La dépression Kirk perturbe toujours Crécy-la-Chapelle. En Seine-et-Marne, plus de 140 communes ont été touchées. Les collectivités situées près du Petit Morin ou du Grand Morin ont particulièrement souffert. Routes bloquées, habitants délogés et rues détruites… A Crécy-la-Chapelle, rien ne pouvait préparer les riverains à une telle tempête. Quelques jours plus tard, la commune est toujours marquée par son passage. Pour reconstruire le cadre de vie créçois, un seul mot d’ordre : la solidarité.

Le traumatisme de 2016 refait surface. Dans la Communauté d’Agglomération, une commune est régulièrement sujette aux inondations : Crécy-la-Chapelle. Malgré l’expérience des riverains et des élus, le passage de la tempête Kirk reste historique. « Nous sommes à la quatrième inondation, c’est la plus catastrophique… Du jamais vu ! J’ai des personnes âgées qui n’ont pas souvenir de ça… On m’évoque la date de 1910, on ira voir dans les archives quand on aura un peu plus de temps. Aujourd’hui, c’est la plus grande inondation avec des hauteurs d’1m50 et une violence de l’eau… Le constat est désastreux au niveau du centre-bourg, mais également en périphérie de Crécy. » Et pourtant, très rapidement, le Plan de sauvegarde communal avait été déclenché. A l’annonce des pluies violentes, les services ont distribué des parpaings et ils ont même aidé les habitants à monter leurs meubles. « Quinze jours avant, on avait déjà eu des inondations. L’eau n’était pas arrivée jusqu’à la Place Altmann. Là, tout le centre-bourg et les rues environnantes ont été inondés. On ne veut jamais croire au pire ! » Logements décimés, commerces balayés et rues abîmées… Encore une fois, les Créçois n’ont pas été épargnés.

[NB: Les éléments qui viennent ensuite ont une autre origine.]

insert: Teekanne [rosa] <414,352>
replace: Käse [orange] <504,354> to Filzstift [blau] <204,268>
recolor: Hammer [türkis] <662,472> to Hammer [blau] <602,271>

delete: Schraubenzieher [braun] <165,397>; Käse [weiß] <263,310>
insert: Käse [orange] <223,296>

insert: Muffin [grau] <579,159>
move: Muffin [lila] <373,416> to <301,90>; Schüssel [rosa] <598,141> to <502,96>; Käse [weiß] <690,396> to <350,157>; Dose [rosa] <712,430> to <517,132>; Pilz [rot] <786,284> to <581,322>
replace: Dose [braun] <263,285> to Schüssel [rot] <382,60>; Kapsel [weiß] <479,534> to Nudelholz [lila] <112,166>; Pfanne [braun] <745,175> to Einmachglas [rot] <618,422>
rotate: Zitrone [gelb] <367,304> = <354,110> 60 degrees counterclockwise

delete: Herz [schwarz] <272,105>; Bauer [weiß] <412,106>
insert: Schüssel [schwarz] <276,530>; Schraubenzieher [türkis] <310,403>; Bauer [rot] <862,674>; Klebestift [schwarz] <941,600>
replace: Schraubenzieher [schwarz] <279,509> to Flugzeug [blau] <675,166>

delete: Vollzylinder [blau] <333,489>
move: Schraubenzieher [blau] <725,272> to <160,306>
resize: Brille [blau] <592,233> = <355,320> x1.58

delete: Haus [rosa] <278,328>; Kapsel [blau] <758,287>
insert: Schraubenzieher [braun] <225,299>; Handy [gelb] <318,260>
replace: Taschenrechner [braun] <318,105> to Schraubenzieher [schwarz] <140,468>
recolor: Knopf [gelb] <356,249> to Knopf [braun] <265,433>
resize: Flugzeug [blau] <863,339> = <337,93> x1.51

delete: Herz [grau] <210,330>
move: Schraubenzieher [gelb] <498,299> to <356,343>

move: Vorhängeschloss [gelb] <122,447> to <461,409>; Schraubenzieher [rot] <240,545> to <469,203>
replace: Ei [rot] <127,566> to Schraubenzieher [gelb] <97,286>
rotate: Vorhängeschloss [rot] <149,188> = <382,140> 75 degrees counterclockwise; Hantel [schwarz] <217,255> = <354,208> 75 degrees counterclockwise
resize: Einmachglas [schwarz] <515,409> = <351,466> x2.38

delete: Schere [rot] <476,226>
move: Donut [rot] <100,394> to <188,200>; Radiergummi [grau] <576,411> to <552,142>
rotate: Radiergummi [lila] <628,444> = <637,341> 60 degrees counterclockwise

Christine Autenzio, Maire de Crécy-la-Chapelle, est au micro de Crazy Radio

Crécy, une zone sensible. Après avoir séché leurs larmes, les riverains ont tous retroussé leurs manches. Depuis plusieurs jours, ils s’activent pour reconstruire la ville (et leur vie), sous les yeux du maire : Christine Autenzio. « Le constat, je le qualifierai de désastreux… C’est un impact énorme sur le commerce et la vie économique. Pour certains commerces, il est prévu qu’ils ferment pendant six mois. Les gens… Pour certains, ils sont abattus mais ils se disent qu’il faut qu’ils fassent quelque chose. Il y a quand même une énergie. » A l’heure actuelle, les dégâts sont estimés entre cinq et six millions d’euros. « 84 commerces ont été inondés, 76 sont encore fermés, tout en sachant qu’on a une centaine de commerçants installés sur la commune. On a 4 200m² de travaux à envisager, en fonction des commerces inondés. » Plus d’une centaine d’emplois à préserver ! Cette semaine, une trentaine de commerces devraient rouvrir leurs portes. Pour aider les sinistrés, une permanence avec la CCI (et les différents organismes comme l’URSSAF) a été mise en place. « Là, il y a des démarches administratives à faire. Il faut soulager nos commerçants parce qu’une boîte vocale à distance, ce n’est pas possible. Ils ont une personne humaine à l’écoute et dans le conseil. Lundi, on a déclenché la cellule d’urgence médico-psychologique parce qu’on le sait, ça aura un impact. On peut la faire venir, je pense que l’après-coup se fera. Je le sens déjà pour certains. » nous confie le maire.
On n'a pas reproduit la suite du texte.